If a colposccopy biopsy detects that you have a certain degree of abnormal cells on your cervix, your doctor may suggest a LEEP, which is designed to remove the abnormal cells from your cervix, allowing new healthy cells to grow. (The cervix is covered by a thin layer of tissue like your skin, which periodically sheds cells. If these cells become abnormal, it may increase the risk of cancer of the cervix)
LEEP uses a thin wire loop that acts like a surgical knife, using an electrical current, while cutting away a thin layer of surface cells.
The procedure should be done when you’re not having your menstrual period.
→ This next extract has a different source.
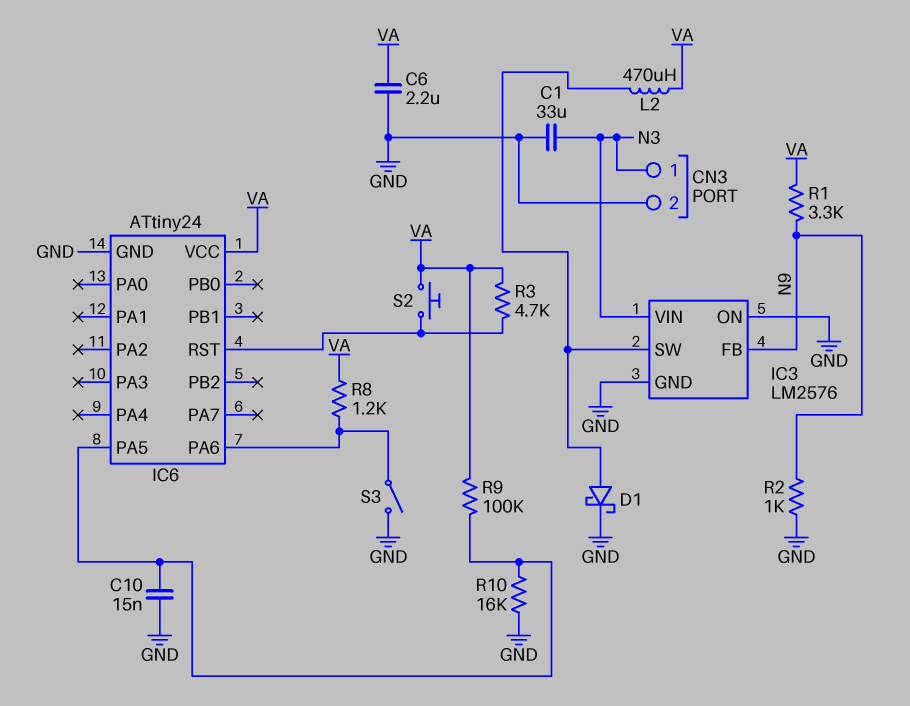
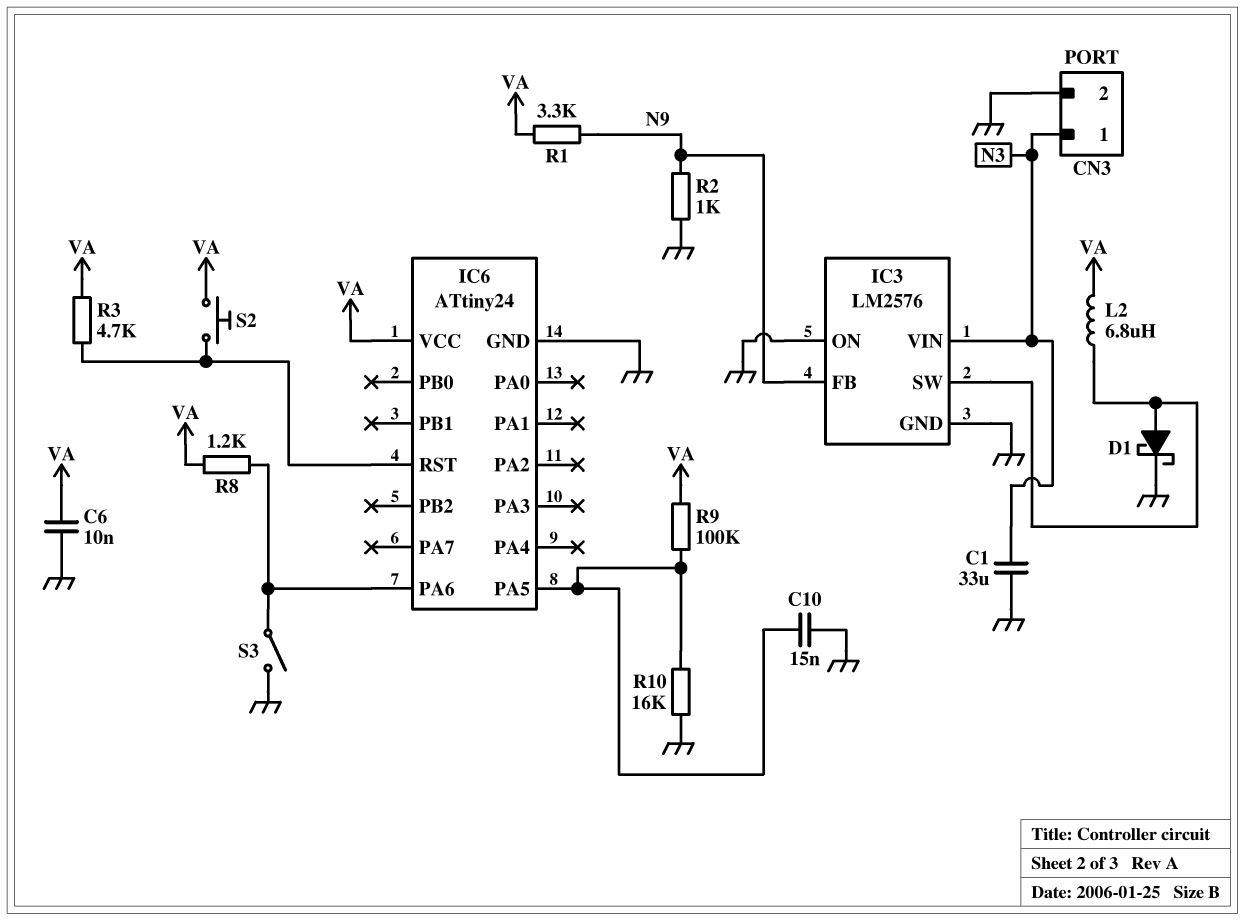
C6: 2.2uF (GND, VA) -> 10nF (GND, VA)
L2: 470uH (IC3/SW, VA) -> 6.8uH (IC3/SW, VA)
It is recommended that you take ibuprofen 600-800 mg approximately 30-40 minutes prior to your scheduled appointment.
While lying on your back, with your feet in stirrups, the doctor will insert a speculum into your vagina. A solution is applied to your cervix to help visualize the abnormal cells with a colposcope (a magnifying device). You will receive a local anesthetic to numb the cervix, which may cause a mild pinching or cramping sensation.
After the procedure, a special paste may be applied to the cervix to stop bleeding. You may notice vaginal discharge, mild cramping and a brownish discharge over the next 1-2 weeks after the procedure. Do not put anything inside the vagina for 2 weeks. You should contact your doctor if you notice heavy vaginal bleeding (more than a period), severe abdominal pain, fever (greater than 100.4), or a foul smelling discharge.
A 2 week follow-up with your doctor is recommended. At this time, you will have a pelvic exam to assure appropriate healing, as well as a review of your pathology results.